(da New York) – Nella notte tra il 23 e il 24 febbraio, Mariia, originaria di Kiev, si preparava al torneo di tennis che la California State University, dove si era immatricolata, si preparava a giocare con l’Università delle Hawaii. È stato un messaggio su Telegram, inviatogli dalla madre, ancora sveglia ad un’ora impossibile a svelarle l’amara verità: l’assalto della Russia al suo Paese era cominciato. Con lei l’hanno scoperto anche gli altri 1739 studenti ucraini che si trovano negli Stati Uniti per una laurea, un master, un dottorato. Sono stati i social il primo canale da cui hanno appreso di essere in guerra. E con loro lo hanno saputo i college, le università di California, Massachusetts, Florida, Illinois, Texas e New York, dove stanno studiando o ultimando le loro ricerche. Le manifestazioni pubbliche all’interno dei campus sono stati i primi gesti di solidarietà concreta dimostrata dagli altri studenti e dai docenti, seguiti da raccolte fondi e da consulenze di tutti i tipi per consentire a questi giovani ucraini di continuare a pensare al futuro nonostante il conflitto.
L’università di Chicago, consapevole che per tanti studenti sfollati dalle principali città ucraine si era interrotta anche la possibilità di una carriera, si è prodigata per espandere le possibilità di ammissione e il supporto finanziario a chi, colpito dalla guerra, sta valutando la rinuncia ai corsi d’oltreoceano. “L’invasione dell’Ucraina e la devastante crisi umanitaria che si sta svolgendo ha molte dimensioni, inclusa l’interruzione delle vite e delle carriere di studiosi e studenti che hanno il potenziale per contribuire a nuove conoscenze a beneficio dell’umanità”, ha dichiarato il presidente dell’ateneo di Chicago, Paul Alivisato, motivando il suo piano di accoglienza.
Anche l’università di Princeton si è offerta di sponsorizzare studiosi ucraini e russi costretti a fuggire a motivo della guerra.

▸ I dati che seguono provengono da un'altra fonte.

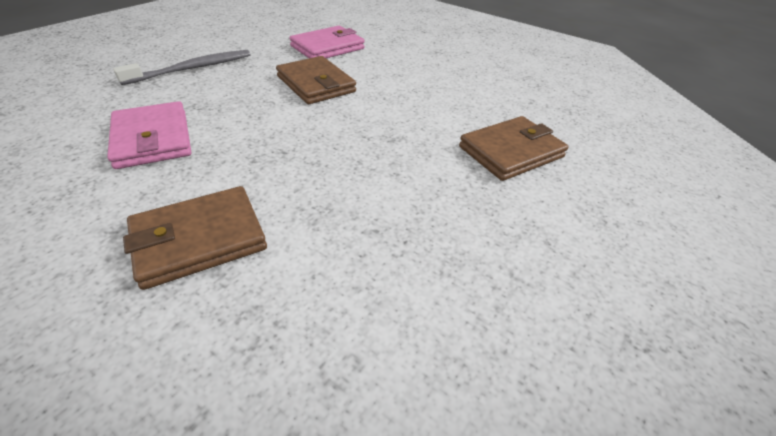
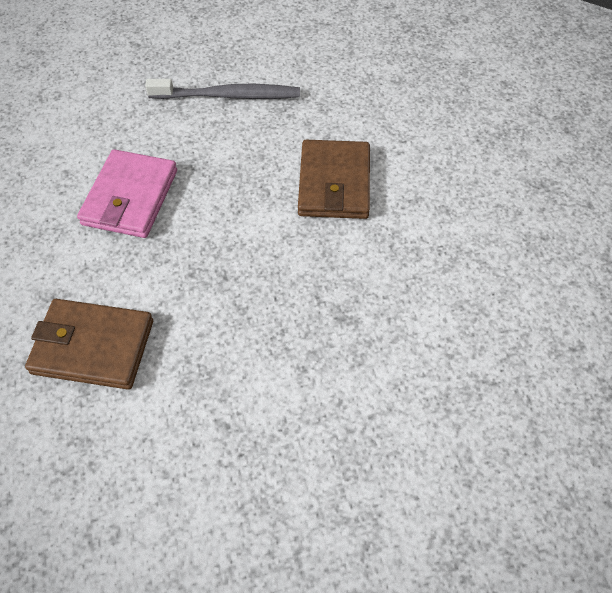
camera: 40 degrees right, 15 degrees up
(327, 47) = (402, 115): pink wallet -> none
(511, 152) = (455, 413): brown wallet -> none

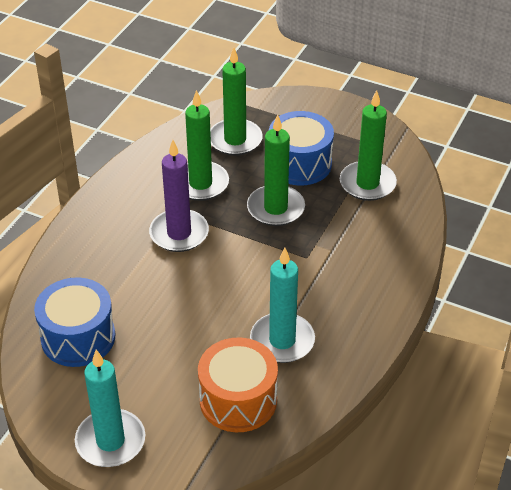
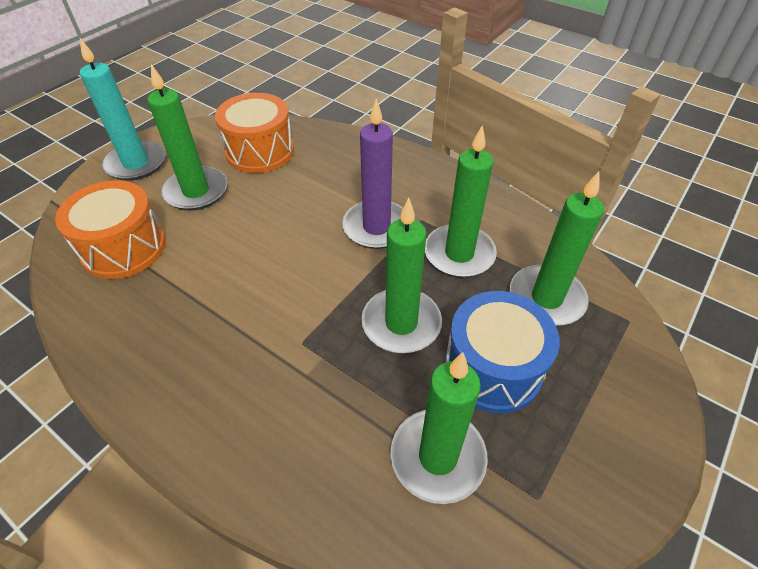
camera: 100 degrees right, 5 degrees up
(78, 337) = (260, 151): blue drum -> orange drum
(150, 371) = (196, 191): none -> green candle
(282, 341) = (179, 295): turquoise candle -> none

Due matricole dell’Università di Harvard hanno escogitato un modo creativo per aiutare i rifugiati: un sito web chiamato ukrainetakeshelter.com che collega gli sfollati alle persone disposte a concedere un alloggio temporaneo.
Mariia, che tra qualche settimana sarebbe dovuta tornare in patria resterà nel campus anche in estate, grazie ad una speciale borsa di studio e al supporto dei suoi docenti.
Entrare e restare negli Stati Uniti è la speranza degli oltre 2.000 ucraini giunti al confine con il Messico che attendono di fare ingresso negli Usa e raggiungere i familiari, che si sono offerti di ospitarli. Sulla scia della promessa del presidente Biden di accogliere 100.000 ucraini, in tanti si sono imbarcati dalla Romania e dalla Moldavia per raggiungere il confine Sud degli States. Qualcuno ha viaggiato anche dalla Spagna per raggiungere il Messico. In tanti hanno tentato le vie legali, ma le ambasciate americane non hanno ricevuto un piano di ammissione dettagliato dopo la promessa del presidente, così hanno rifiutato le richieste di visto turistico costringendo famiglie, giovani, mamme con bambini a tentare l’attraversamento dai valichi messicani. Tijuana è la città di confine che sta fronteggiando la sfida di aver visto arrivare in meno di dieci giorni 500 ucraini. Ha trasformato una palestra in dormitorio, ma non è sufficiente all’emergenza. Vari statunitensi di lingua russa si sono prodigati e si stanno prodigando per offrire cibo, coperte, materassini da una parte all’altra del confine. Tra di loro ci sono impiegati, agenti immobiliari, manager che hanno lasciato il lavoro per dieci giorni e qualcuno anche per un mese pur di soccorrere i fuggitivi.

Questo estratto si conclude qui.